A petição, assinada pelo presidente da OAB, Beto Simonetti, e pelo procurador constitucional da Ordem, Marcus Vinícius Furtado Coêlho, sustenta que a nova sistemática reedita mecanismos já considerados inconstitucionais pelo STF, como nos julgamentos das ADIs 4357, 7064 e 7047.
A Ordem também defende que, com a PEC 66/2023, institui-se uma nova e ainda mais gravosa moratória, pois ela não apenas posterga o pagamento devido, como também elimina qualquer perspectiva temporal de quitação efetiva e recebimento do débito, enquanto retira ainda a devida atualização monetária aplicável sobre o valor do precatório.
“Ou seja, não apenas o credor ficará sem perspectiva alguma de recebimento dessa dívida do ente subnacional, como ainda sofrerá com perdas pela diferença entre a remuneração adequada do valor no período em que aguarda”, afirma. Além disso, a OAB considera que o prejuízo aos cidadãos com a postergação do pagamento do benefício é evidente.
Segundo a Ordem, a EC 136/2025 – que altera regras para o pagamento de precatórios e possui o texto originário da PEC 66 – representa apenas mais um capítulo no “conturbado histórico do regime constitucional dos precatórios”, que beira o insustentável diante do tamanho da dívida e das sucessivas postergações que ocorrem há mais de 30 anos, a partir de um “círculo vicioso e em flagrante prejuízo aos credores públicos”.
“Mais uma vez, enfrenta-se um quadro de enorme insegurança jurídica a ensejar a atuação imediata e coerente do Poder Judiciário”, sustenta Ordem. “A adoção das restrições impugnadas na presente ação, longe de contribuir para a resolução do problema, apenas perpetuará o inadimplemento, agravando a insegurança jurídica e o desrespeito às decisões judiciais transitadas em julgado.”
A entidade afirma ainda que, desde 1989, foram criados mecanismos específicos para viabilizar o pagamento dos precatórios em atraso, com o objetivo de que, após o término dos prazos das moratórias, todos os entes públicos passassem a se submeter ao regime comum, estabelecido pelo constituinte originário para todos os entes, indistintamente.

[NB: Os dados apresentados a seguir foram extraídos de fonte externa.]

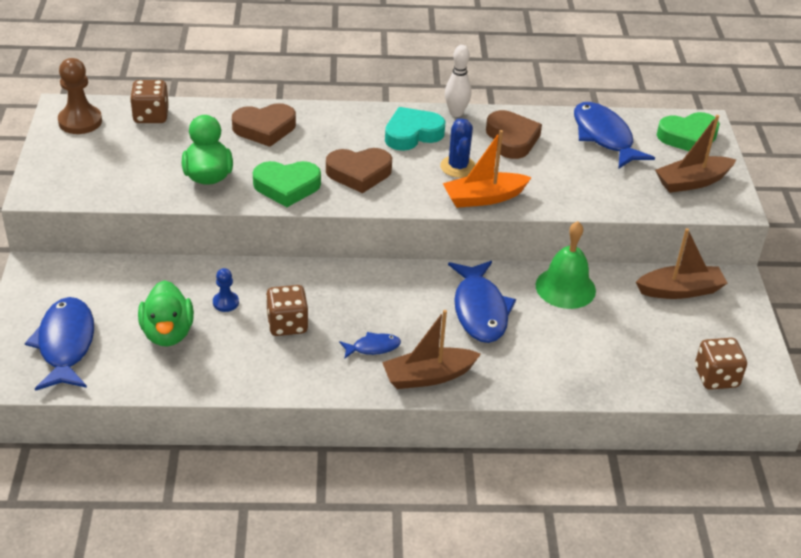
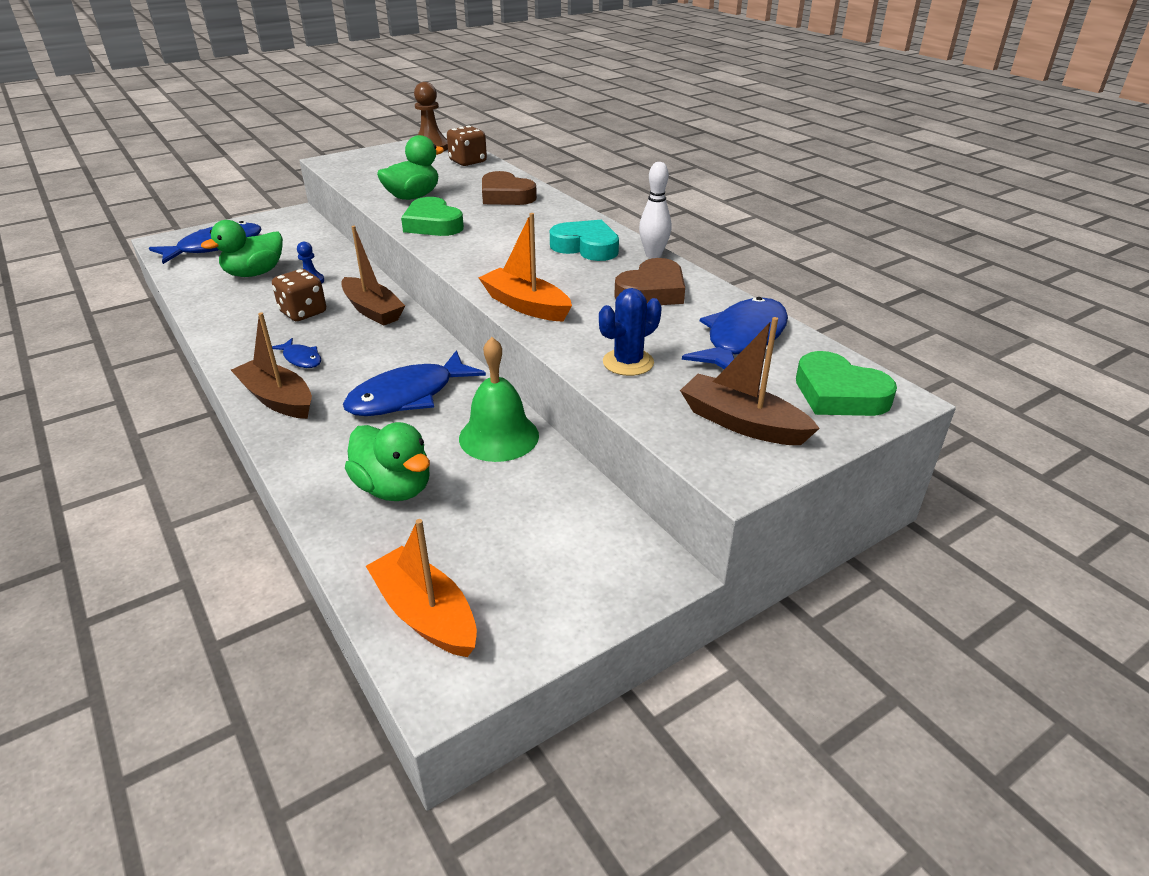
camera: 60 degrees right, 5 degrees down
(359, 173) = (490, 243): brown heart -> none
(458, 167) = (562, 280): blue cactus -> blue cactus (628, 362)
(589, 352) = (394, 488): none -> green duck
(680, 290) = (583, 525): brown boat -> brown boat (372, 310)
(716, 377) = (426, 614): brown dice -> orange boat

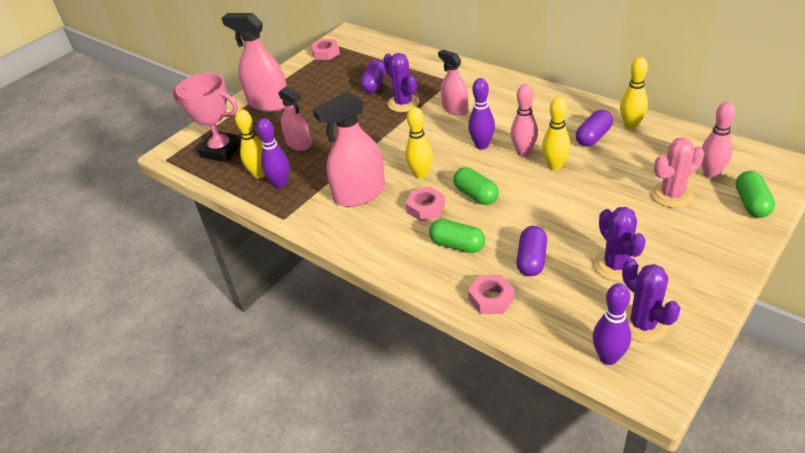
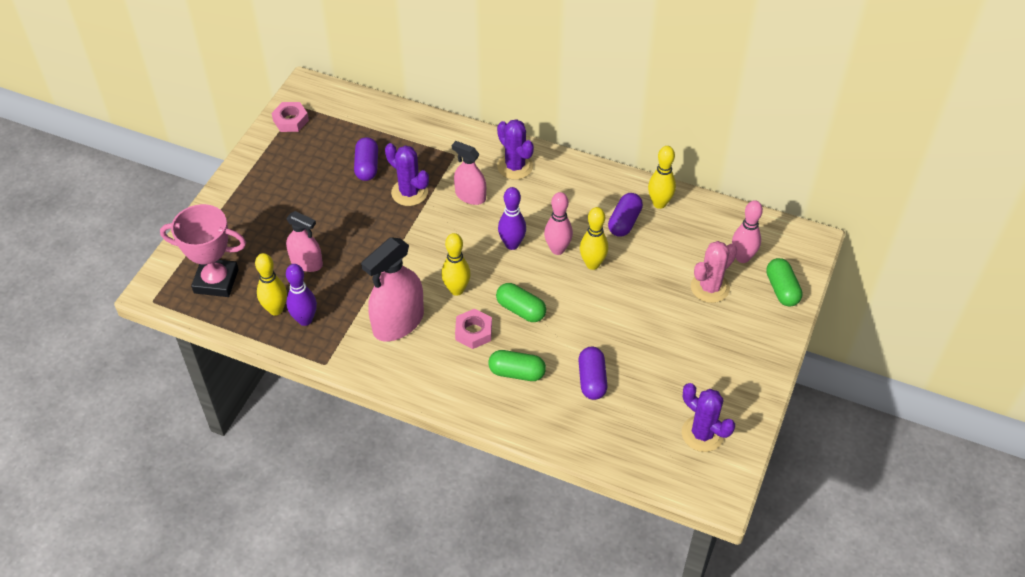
camera: 20 degrees left, 10 degrees up
(268, 103) = (247, 206): pink spray bottle -> none
(491, 298) = (563, 428): pink nut -> none
(608, 357) = (678, 471): purple bowling pin -> none
(616, 265) = (670, 375): purple cactus -> purple cactus (515, 166)

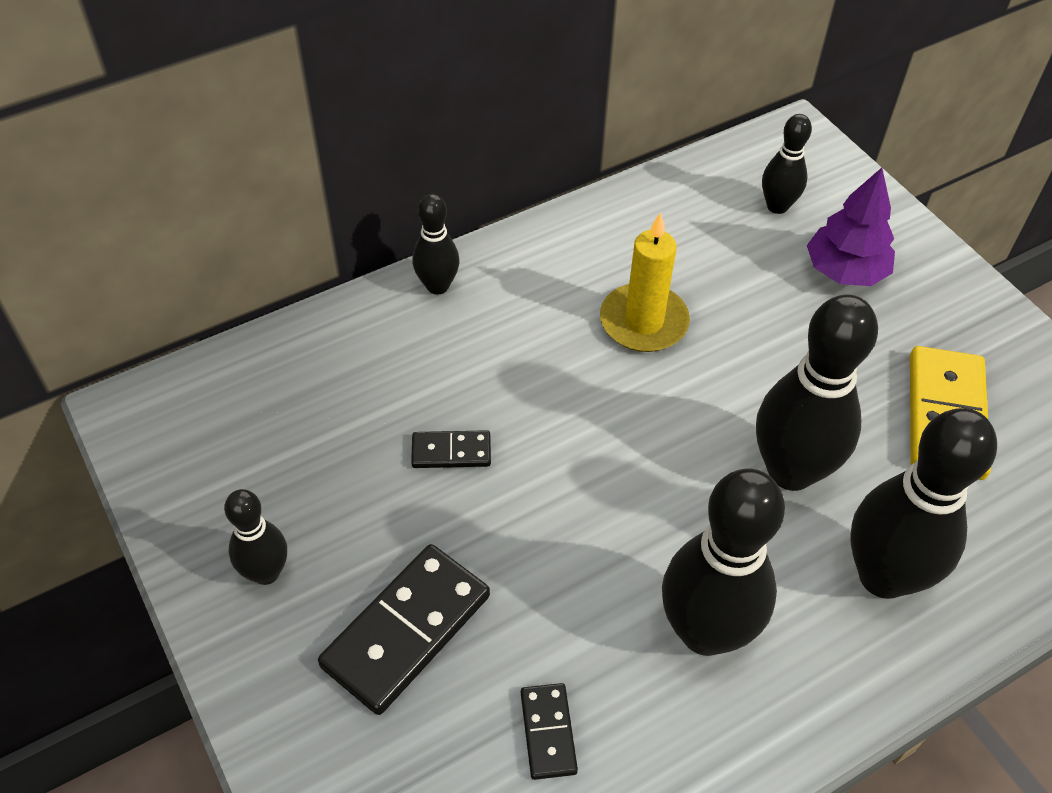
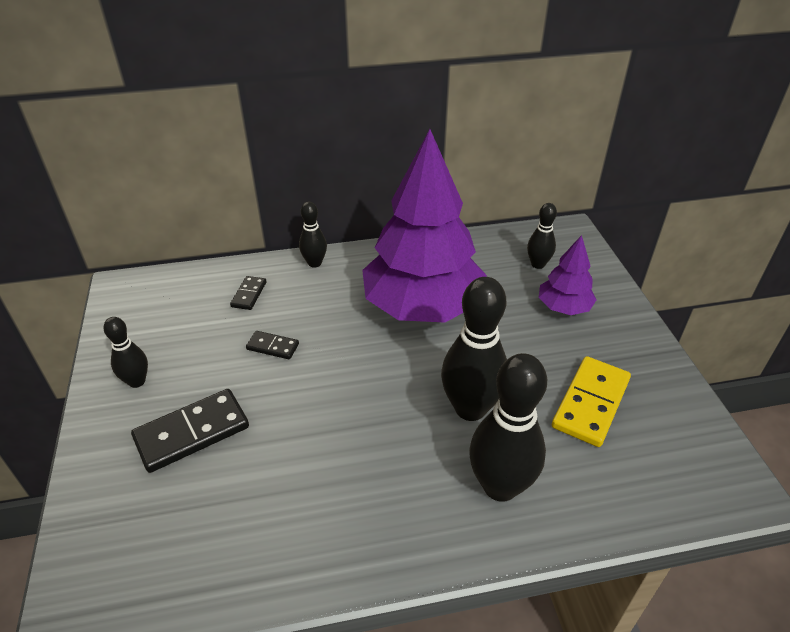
camera: 20 degrees right, 10 degrees down
(548, 732) = (238, 513): black domino -> black domino (249, 294)
(643, 322) = (422, 306): yellow candle -> purple tree
(705, 631) = (366, 485): black bowling pin -> none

Em relação à EC 136/2025, argumenta que ela acabou por criar um regime novo de precatórios para os entes subnacionais, incompatível com o regime geral e com o regime especial ao introduzir um teto escalonado para quitação de precatórios por estados, Distrito Federal e municípios, fixando percentuais máximos anuais decrescentes do ente devedor, a depender do volume do estoque de precatórios em atraso.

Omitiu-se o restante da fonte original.